It is more and more clear that it is actually the early, and even immediate, release of sediment laden so-called “environmental flows” that is needlessly maintaining high downstream sediment levels and blaming the results on farmers. These releases could easily be delayed so a greater portion of sediment settles out. And if the sediment really is such a problem then why are the proponents of sediment reduction measures ignoring such a clearly effective tool?
And the issue with cane is not that any flood will automatically kill the cane, it is the mode of delivery, the duration of innundation and the speed of its release down stream that determines whether a flood is of benefit or harm. The really big cane killer is slow release of shallow flood waters which are warmed by the sun to effectively boil the base of the plants. Deeper water does not do this, provided it is released quickly, and on time.
But you have ably illustrated how the non-entrepreneurial mind will proceed along a thought process until the first pretext to take no action presents itself, and stop. Farmers, and other people who live by their wits and bear the consequences of their decisions, tend to look a lot further than the first hurdle. It was never a case of whether downstream floodplain sediment capture could be done. Rather, it is a case of; how can it be done? and how much of it can be done in concert with other farming activities?
And Luke’s boorish attempt to narrow this debate to fit his own take on it is not worth the paper it is written on. ie zilch.
Jon Brodie says
Ian I’ll let you be the person who suggests to canefarmers in the lower Herbert, Tully, Burdekin, Pioneer, and Burnett that they deliberately leave deep water on their fields in the Jan to April period for a significant period of time. Good luck.
Ian Mott says
No Jon, I wouldn’t suggest anything. I would ask what the time and cost threshholds were, what the cost, volume, profit relationships were, and the risks, and if there was the scent of a benefit or opportunity there I would then go into the detail of what we know, what we don’t know and what we need to know, for ultimate comparison with alternatives for cost effectiveness.

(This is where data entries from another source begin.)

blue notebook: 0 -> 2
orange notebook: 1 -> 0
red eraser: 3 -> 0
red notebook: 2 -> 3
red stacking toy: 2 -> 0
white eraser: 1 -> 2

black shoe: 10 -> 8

And if it eventually leads no where then we will understand exactly why. But before you go dusting off your sneer you might reflect on the fact that this is exactly the function provided by River Red Gum forests on the Murray and is the very same process for which some people want to take water from irrigators and deliver it to wetlands.

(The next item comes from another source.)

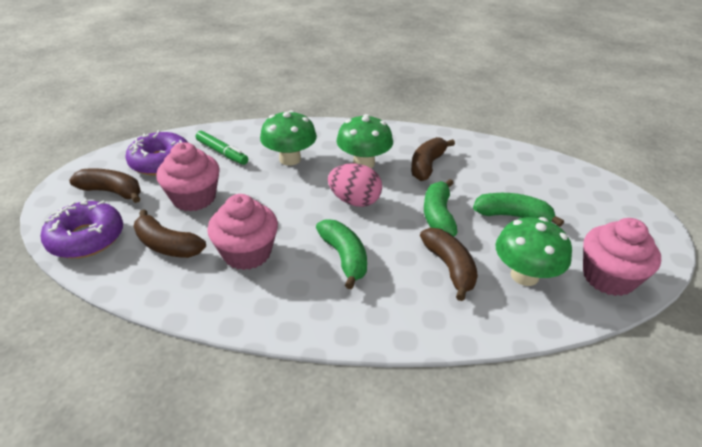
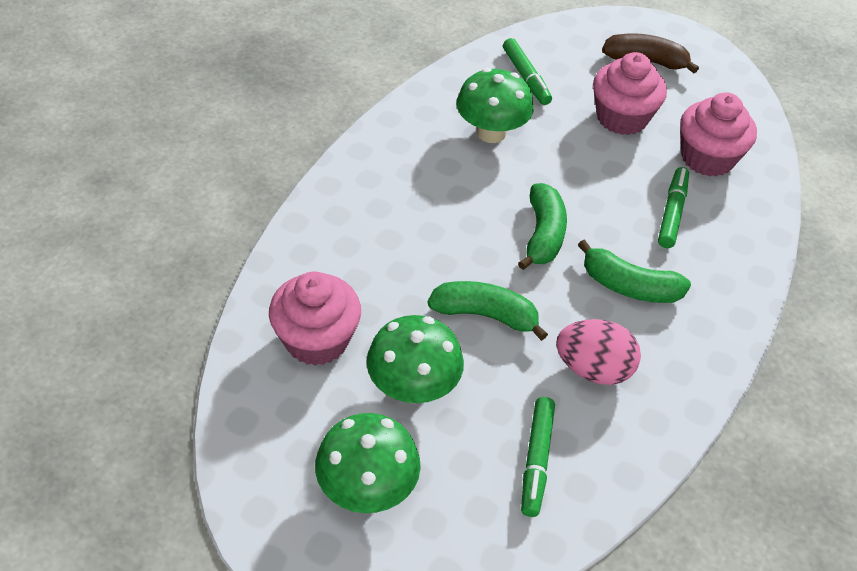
brown banana: 4 -> 1
green marker: 1 -> 3
purple donut: 2 -> 0

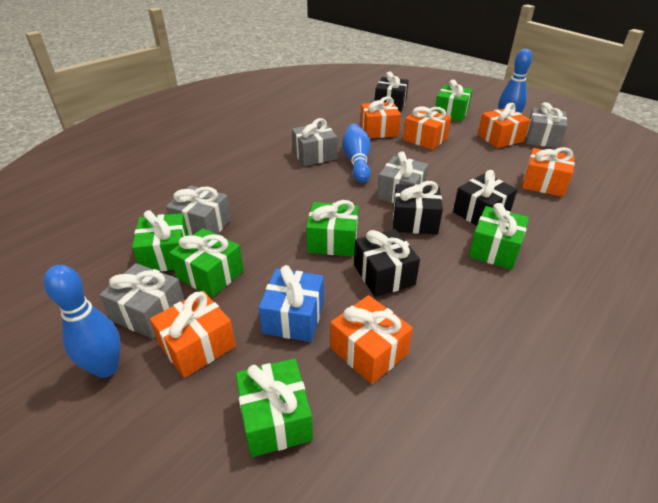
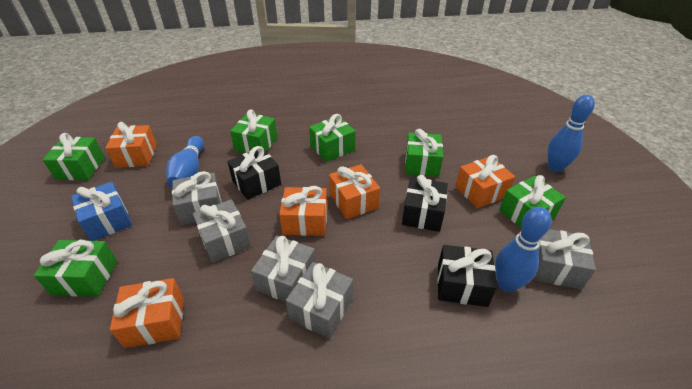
black gift: 4 -> 3
orange gift: 6 -> 5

The only difference is that you guys refuse to ever contemplate something that might be of benefit to farmers and deliver ecological benefits as well. If not with cane then would it work with rice?
But lets get back to the discharges. Do you accept or reject the suggestion that early flood releases for environmental flows could actually be reducing the effectiveness of dams as sediment traps and delivering more sediment to the reef than need be? And why?
Luke says
Motty’s an expert in everything from sugar cane agronomy to “husbandry of whales like cows”. Face it mate – you have shown total disdain for any reef related research. Has there been one single bit of research that you wouldn’t have a shot at just on instinct. What was it about reef workshops as hooch parties? All the grazing research being sus …. (still awaiting your review too)

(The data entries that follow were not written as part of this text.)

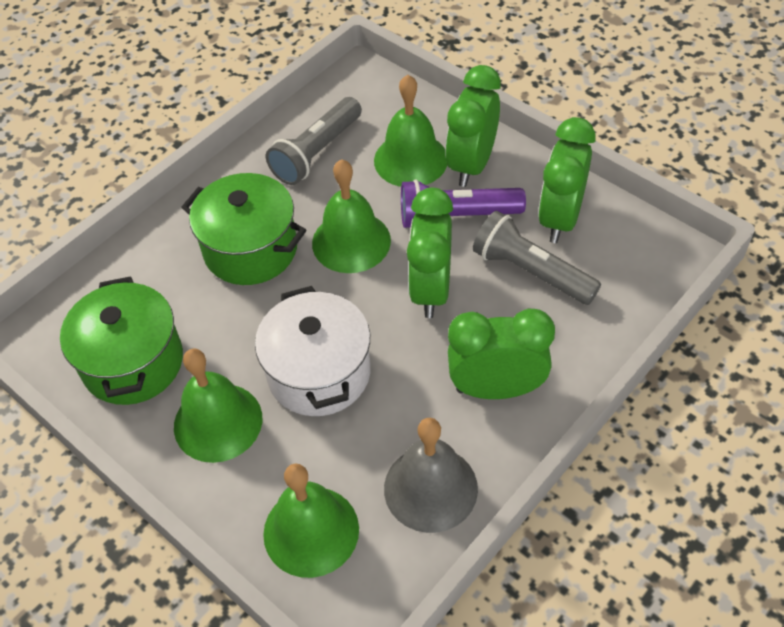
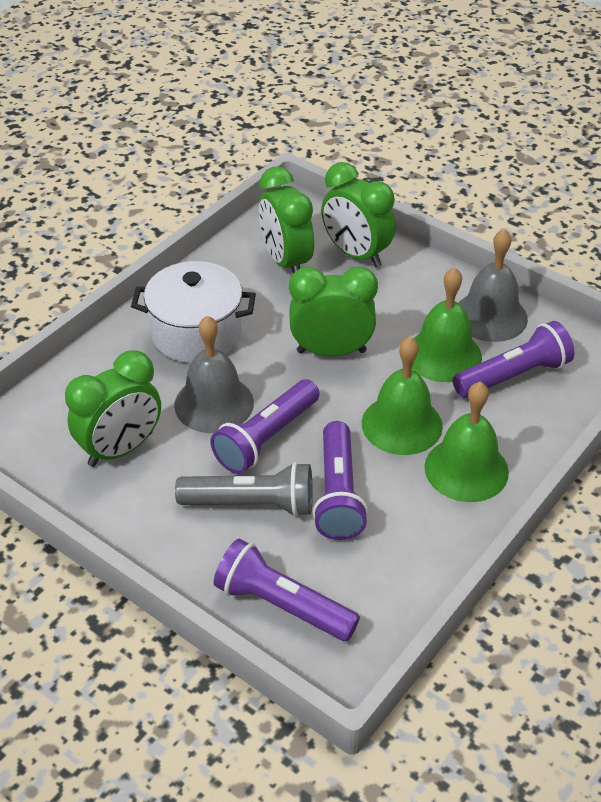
green bell: 4 -> 3
green pot: 2 -> 0
grey bell: 1 -> 2
grey flashlight: 2 -> 1
purple flashlight: 1 -> 4

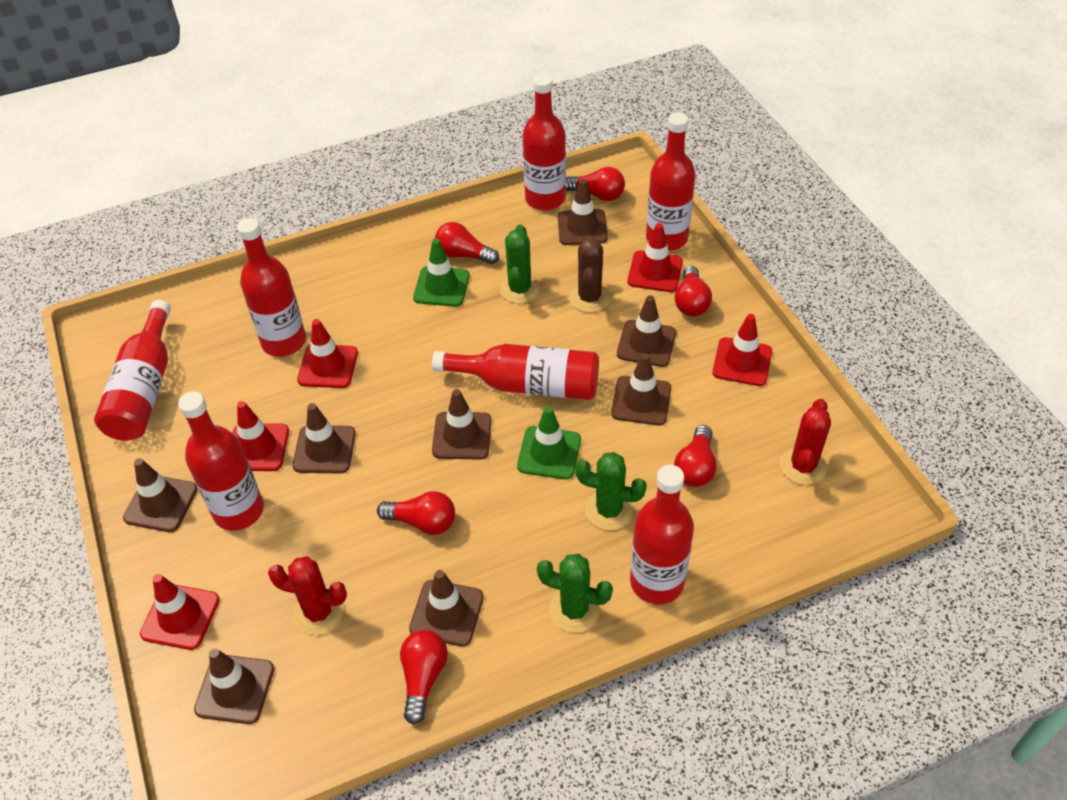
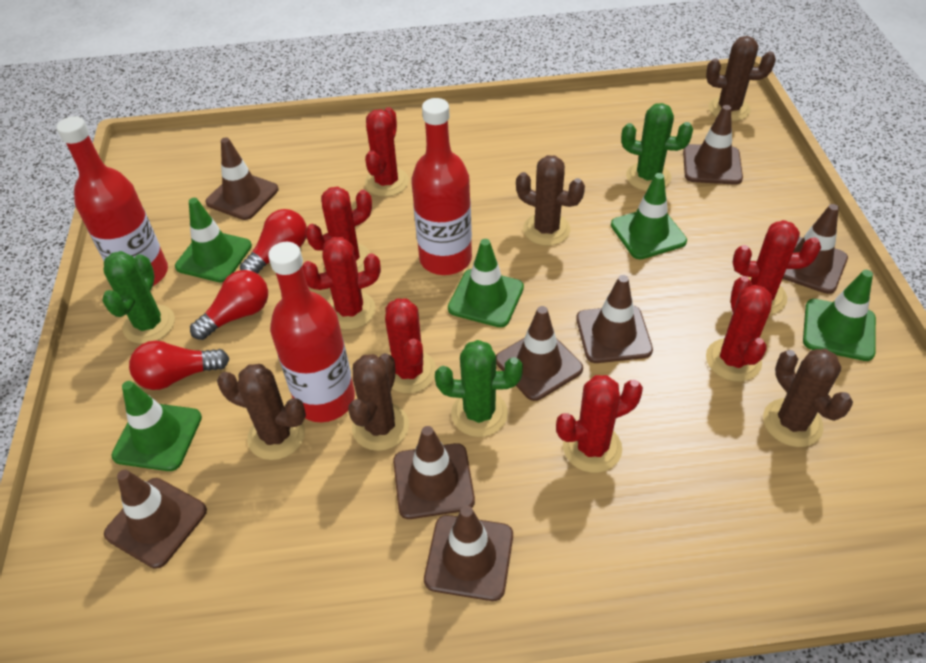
brown cactus: 1 -> 5
green traffic cone: 2 -> 5
red bottle: 7 -> 3
red cactus: 2 -> 7
red light bulb: 6 -> 3
red traffic cone: 5 -> 0

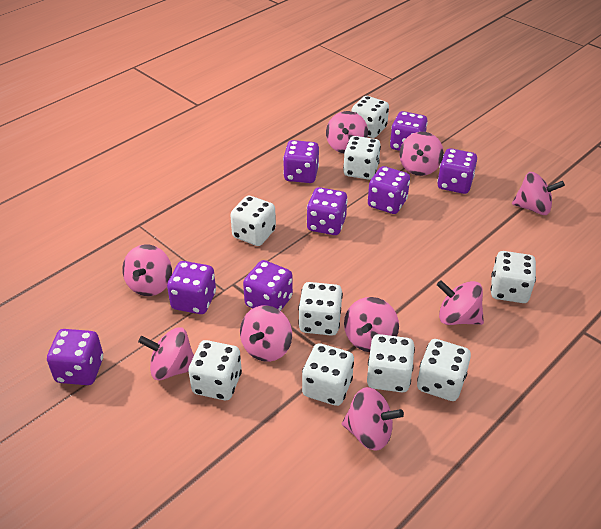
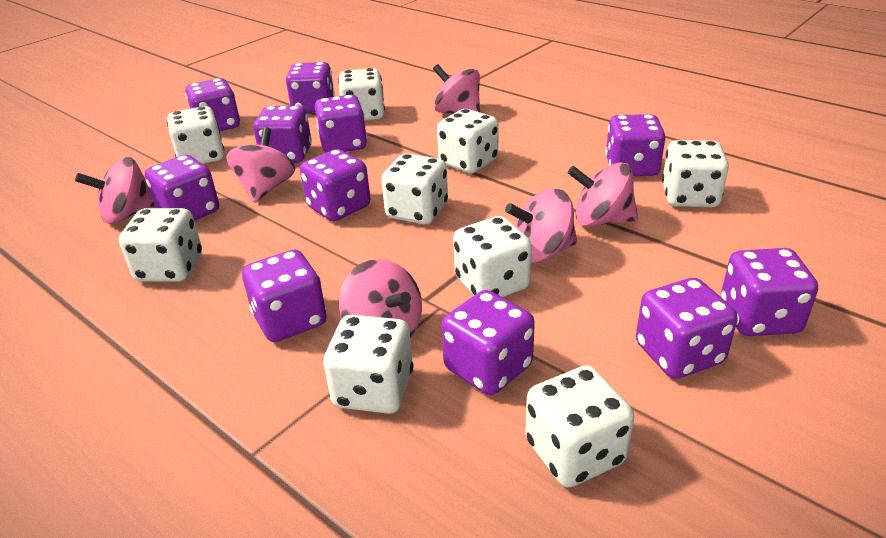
pink spinning top: 9 -> 6
purple dice: 8 -> 11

You’d do well in the butchers shop with one finger on the scales. Do you accept the degradation of the Burdekin rangelands or are you still obfuscating? And how do you manage “an early flood release” when the dam flows over the spillway i.e. is more than full ! What occurs into the inner reef lagoon is an accumulation of many factors not your attempt to cherry pick one issue.
Ian Mott says
Hmmn, massive side step, with diversion, dummy spit and abuse from Luke. Must be pretty close to checkmate then, are we?. Sure, a big flood into a full dam is hard to manage but you know perfectly well that these are the exception. And it is an entirely moot point when so many of our rivers, like the Herbert and the Tully, don’t have a dam at all. So they lack the capacity to achieve even a modest 60% sediment capture.
It is clear that better management of environmental flows could produce significant improvements on this figure while reducing the destructive impact of fresh water on coral.
And if you had a rudimentary grasp of the issue then you would know that the Wivenhoe/Somerset Dam system has been using private land as a temporary store of flood surplus for decades. Both dams have provision for capturing additional water in excess of their normal capacity as flood insurance for Brisbane. Wivenhoe can capture an additional 1.6 million megalitres of flood surge if needed and a large portion of this volume is stored on the lower paddocks of farmers on the lake shore. I have walked on such a paddock, that is occasionally inundated for public good without compensation, and without the approval of the owner, at the back of Somerset Dam.
But despite the fact that Wivenhoe has not overflowed for the best part of a decade, we still have shonkademics and departmental spivs telling the public that sediment flows are still a serious problem.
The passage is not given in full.